Criss stared at the hole in the floor. "Shouldn't that have a grating over it?" he wondered aloud, growing irritable by the minute. "I mean, why the hell was it open like that?"
He became agitated. "Didn't anyone realize how dangerous that is?" he fumed, almost yelling. "I damn near lost one of my ducks down there! Why the hell was that (bleeping) drain open in the first place? Huh?"
Again, JD grabbed Criss by the shoulders. "Criss, will you calm down--?"
Criss brushed his brother's arms away. "Leave me alone, will you? I'm fine, really I am. I just want to know why that drain was open, that's all."
"Well, you don't have to bite everybody's heads off."
"I'm not biting anyone's head's off!"
Suddenly, Criss realized he was shouting. "I'm sorry," he said in a ragged voice. "It's just that, well, when Quackers fell down that drain, I...well, I..."
JD drew his youngest brother to his side. "You were worried about him," he said. "You were worried because you loved him and didn't want him to come to any harm. You were willing to do anything to get him out of that drainpipe and bring him to safety, just like any concerned parent."
"I'm not his 'parent', JD," Criss protested. "A foster parent, maybe, but--"

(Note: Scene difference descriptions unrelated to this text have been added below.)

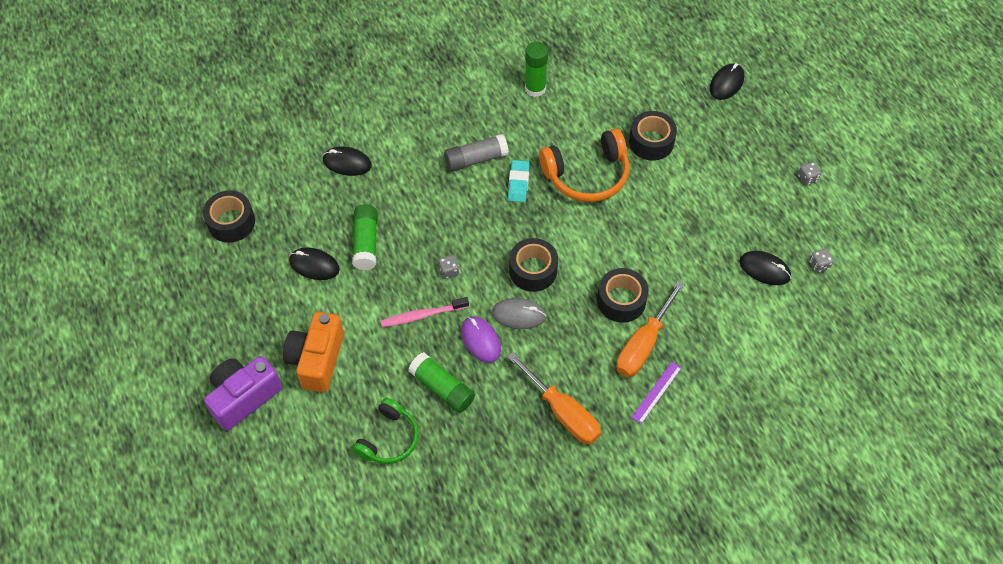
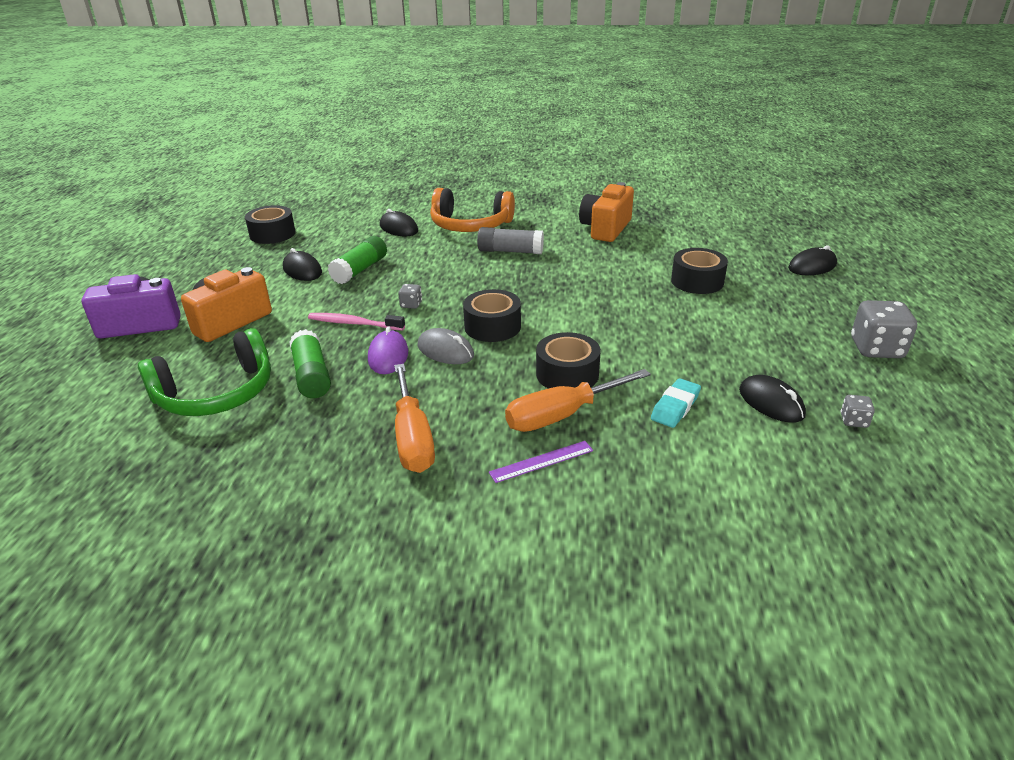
camera: 30 degrees right, 25 degrees down
(389, 439) = (216, 393): green headphones -> green headphones, size x1.53
(518, 183) = (535, 273): turquoise eraser -> turquoise eraser (675, 407)
(535, 88) = (605, 229): green glue stick -> orange camera
(587, 175) = (609, 284): orange headphones -> orange headphones (470, 225)
(807, 178) = (876, 349): grey dice -> grey dice, size x2.07

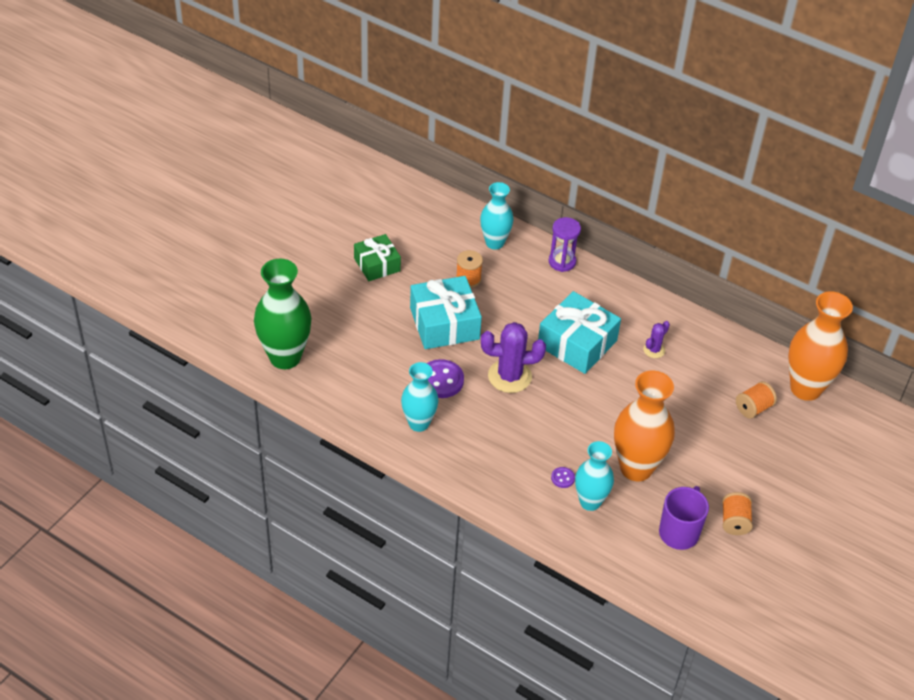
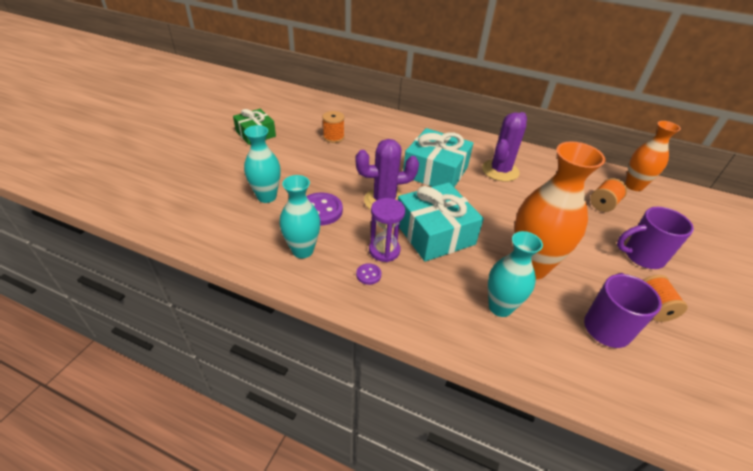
camera: 10 degrees left, 5 degrees down
(285, 357) = (164, 206): green vase -> none
(444, 323) = (318, 168): turquoise gift -> turquoise gift (434, 233)
(494, 243) = (350, 115): turquoise vase -> turquoise vase (267, 197)
(562, 262) = (405, 122): purple hourglass -> purple hourglass (384, 250)
(562, 478) = (463, 286): purple button -> purple button (368, 275)
(654, 350) = (500, 171): purple cactus -> purple cactus, size x1.95
(757, 472) = (642, 256): none -> purple mug
(805, 388) = (634, 186): orange vase -> orange vase, size x0.64

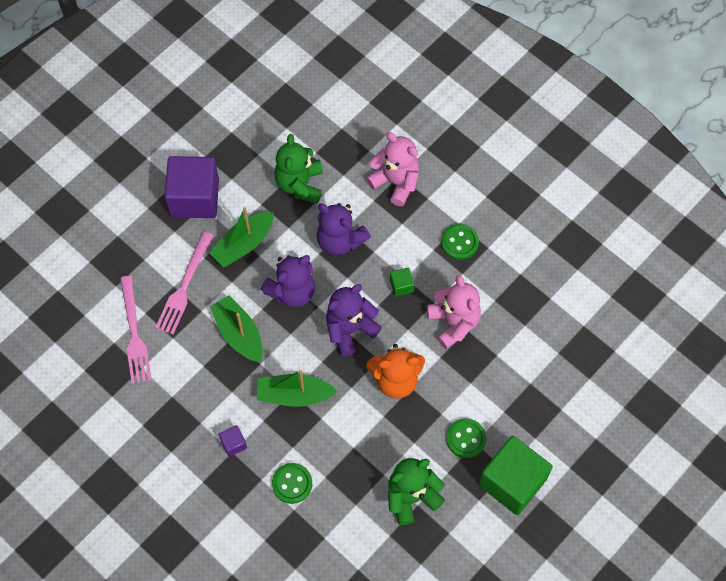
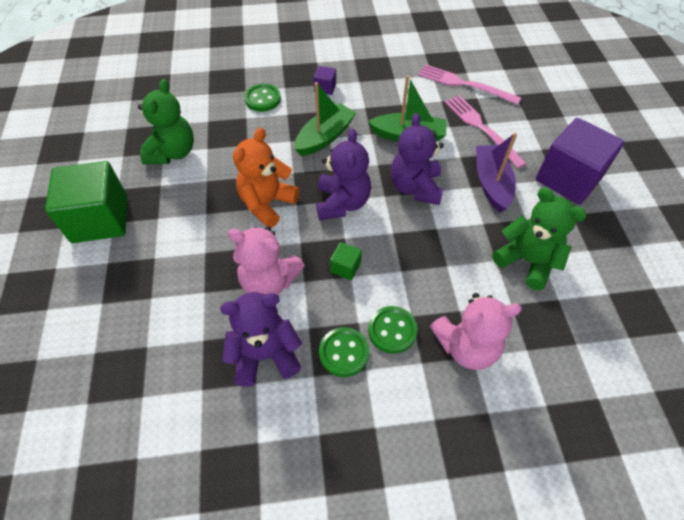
camera: 130 degrees right, 10 degrees down
(243, 244) = (491, 183): green boat -> purple boat
(340, 240) = (436, 252): purple teddy bear -> purple teddy bear (265, 355)
(466, 438) = (168, 214): green button -> green button (392, 330)

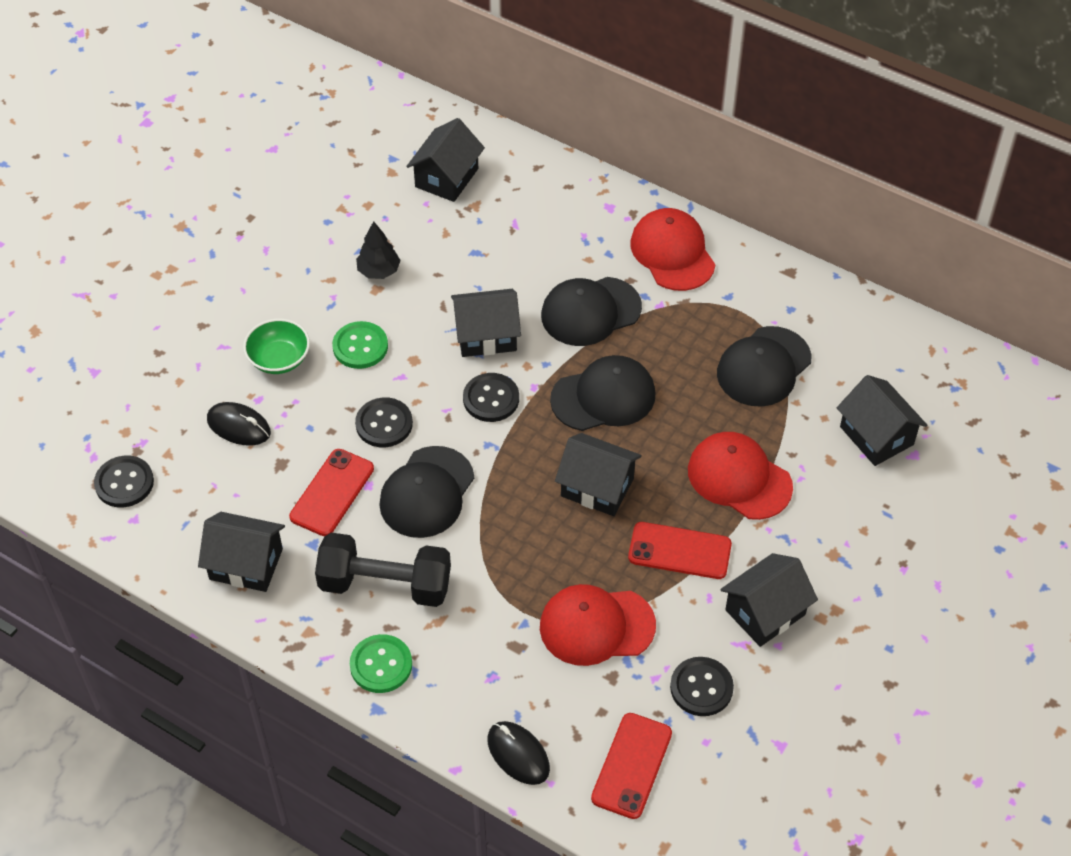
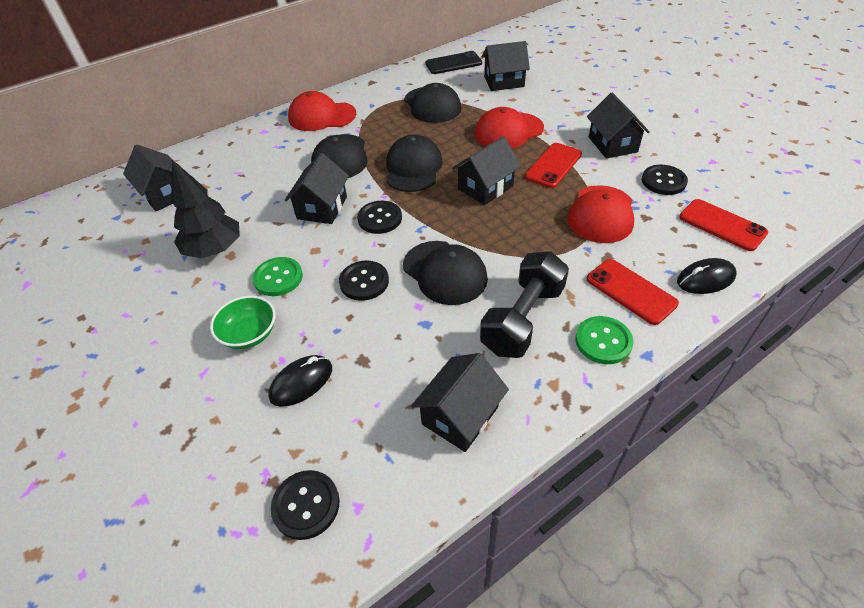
camera: 65 degrees left, 5 degrees down
(332, 493) = (413, 331): red phone -> red phone (631, 291)
(379, 271) = (214, 249): black tree -> black tree, size x1.66
(899, 354) = (453, 63): none -> black phone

"Christopher, I know you," JD said. "I know you better than anyone else in this room, save for Costa and George here. You've become attached to these little guys; you love them just like they were your own children. When Quackers fell down that pipe, you were all anxious and hysterical, pleading for anyone to rescue your child, just like any other parent would under the circumstances. No one wants to see their child in danger, not even you. Call it anything you want, but I say it's paternal instinct. I should know--I got a daughter of my own that I've worried about for almost eighteen years. If anything happened to Little Dimitra, I would be devastated."
He patted Criss on the back. "And now you know how Mom feels about your demonstrations," he added.
JD walked away. Criss stood there, stunned and bewildered over that last statement.